寫了會兒卷子,揉著僵硬的脖子側頭,猝不及防又看到那幾個名字,頓時覺得那名字都心思昭昭。
於是把沈驚蟄也抹了。
或許是寫得太用力,抹掉了還有痕跡。
是的,有些痕跡是輕易抹不掉的。
林驍給陳沐陽和江揚發消息,說:我完蛋了。
雙木林:我被沈驚蟄困得死死的。
雙木林:憑什麼?
雙木林:操。
少爺很少講髒話,這屬實是有點惱羞成怒了,陳沐陽和江揚毫不吝嗇自己的嘲笑,全都是發語音,長達十秒鐘的爆笑聲。
林驍把語音譯成文字看,除了哈哈哈一點內容都沒有,他氣得扔了手機。
他聽到對面門響了,於是豁然起身跟了出去。
兩個人在門口四目相對,他問:「你幹嘛?」
驚蟄才覺得莫名其妙呢!反問他:「你幹嘛?」
林驍低著頭看她,抿著唇不說話,一臉委屈,仿佛控訴她似的。
驚蟄覺得他最近都不知道在發什麼神經,輕嘆了口氣:「我去寄東西。」
剛剛收到禮物就迫不及待回寄,真行,他臉色很差地看著她,卻什麼也沒說:「哦。」
說完轉身回了房間,房門沒關,指望她能跟過來問一句他怎麼了。
這種想法簡直可笑,可當時真的那麼想了。
可惜她直接走了。
驚蟄下了樓,他仰面躺在床上躺了會兒,覺得自己快要瘋了。
仿佛天時地利人和占盡,可其實什麼也沒有。
他什麼也沒有。
他起身站在窗戶前往下看了眼,她叫了上門取件,快遞員站在門口收件,她把一個不小的盒子遞過去。
不知道裡面裝了什麼,或許是是圍巾,也或許是手套。
她都沒有給過他什麼東西。
至今只有一個小兔子掛在他的書包上,他一個衣服過季都不會再穿的人,一個小掛件掛了快三年了,還有一個小熊帽子的筆,還是順來的。

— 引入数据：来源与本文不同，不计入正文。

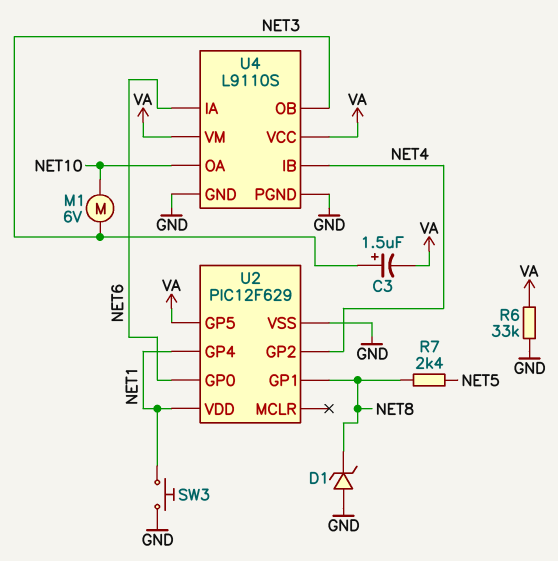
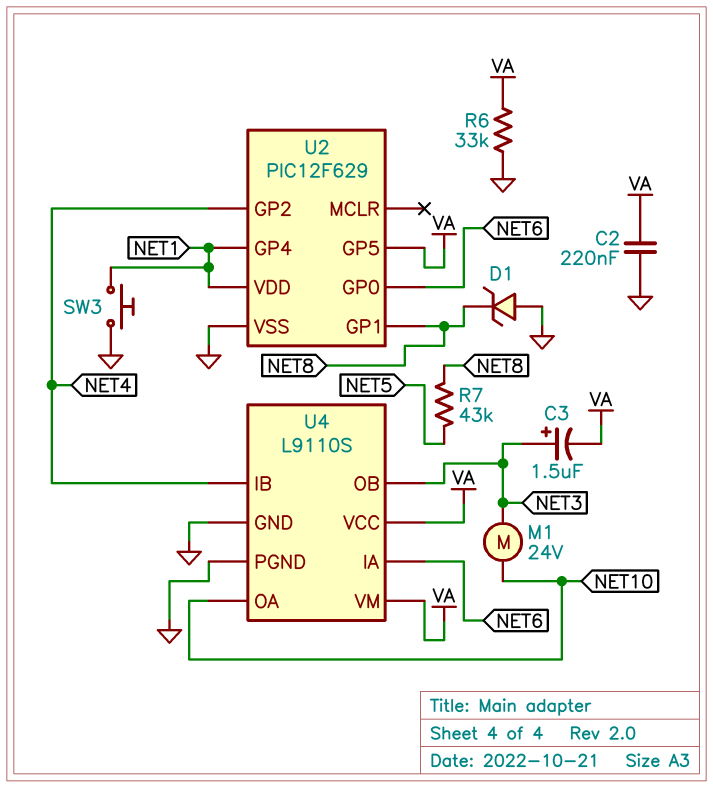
C2: none -> 220nF (GND, VA)
M1: motor 6V (NET3, NET10) -> motor 24V (NET3, NET10)
R7: 2.4k (NET5, NET8) -> 43k (NET5, NET8)

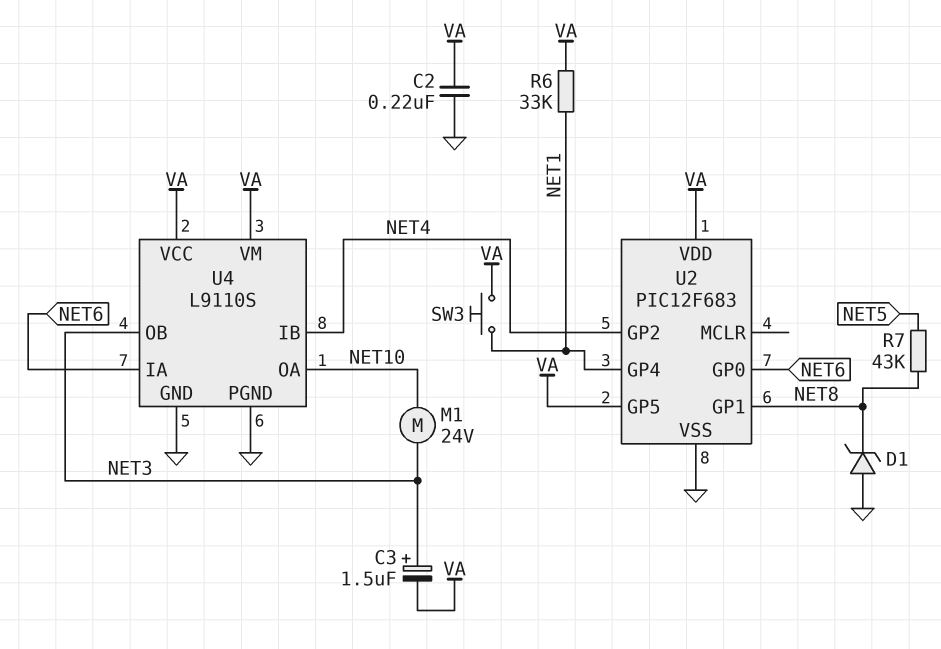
R6: 33k (GND, VA) -> 33k (NET1, VA)
SW3: button (GND, NET1) -> button (NET1, VA)
U2: PIC12F629 -> PIC12F683
U2 pin VDD: NET1 -> VA

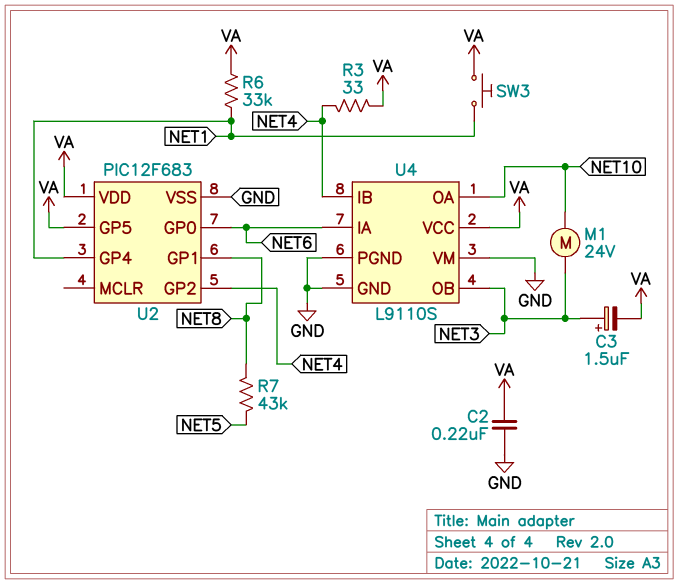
D1: zener (A GND, K NET8) -> none
R3: none -> 33 (NET4, VA)
U4 pin VM: VA -> GND

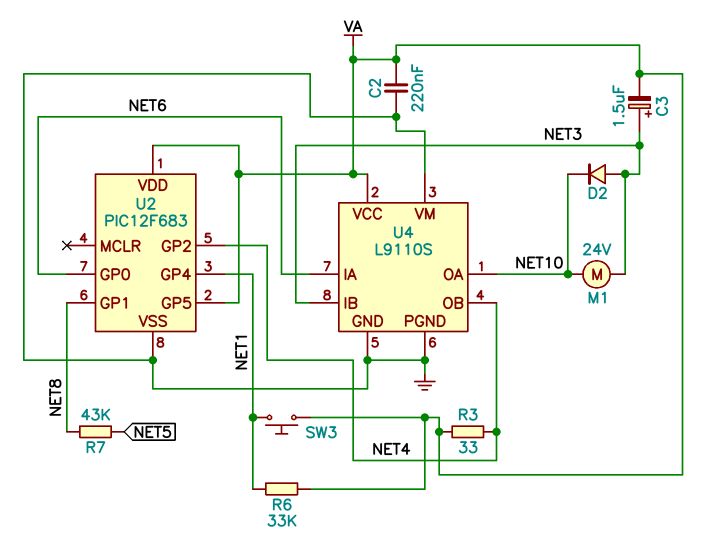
D2: none -> diode (A NET3, K NET10)
U4 pin IB: NET4 -> NET3
U4 pin OB: NET3 -> NET4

他掰著指頭算了很久,發現她從沒主動送給他一次禮物過。
他不過生日,他生日是七月一,據說這個日子不好,而且他出生那天,小舅送母親去醫院,回去的時候意外出車禍去世了。
那是姥姥姥爺最疼愛的兒子,可惜白髮人送黑髮人,後來每年七月一父母都會去祭拜小舅,並且從不允許他過生日,他也沒有過生日的欲望。
所以他連生日禮物都沒收過。
他突然覺得自己很可憐,他覺得沈驚蟄沒有心。
他只對她好,她卻對誰都很好,甚至對別人比對自己都好。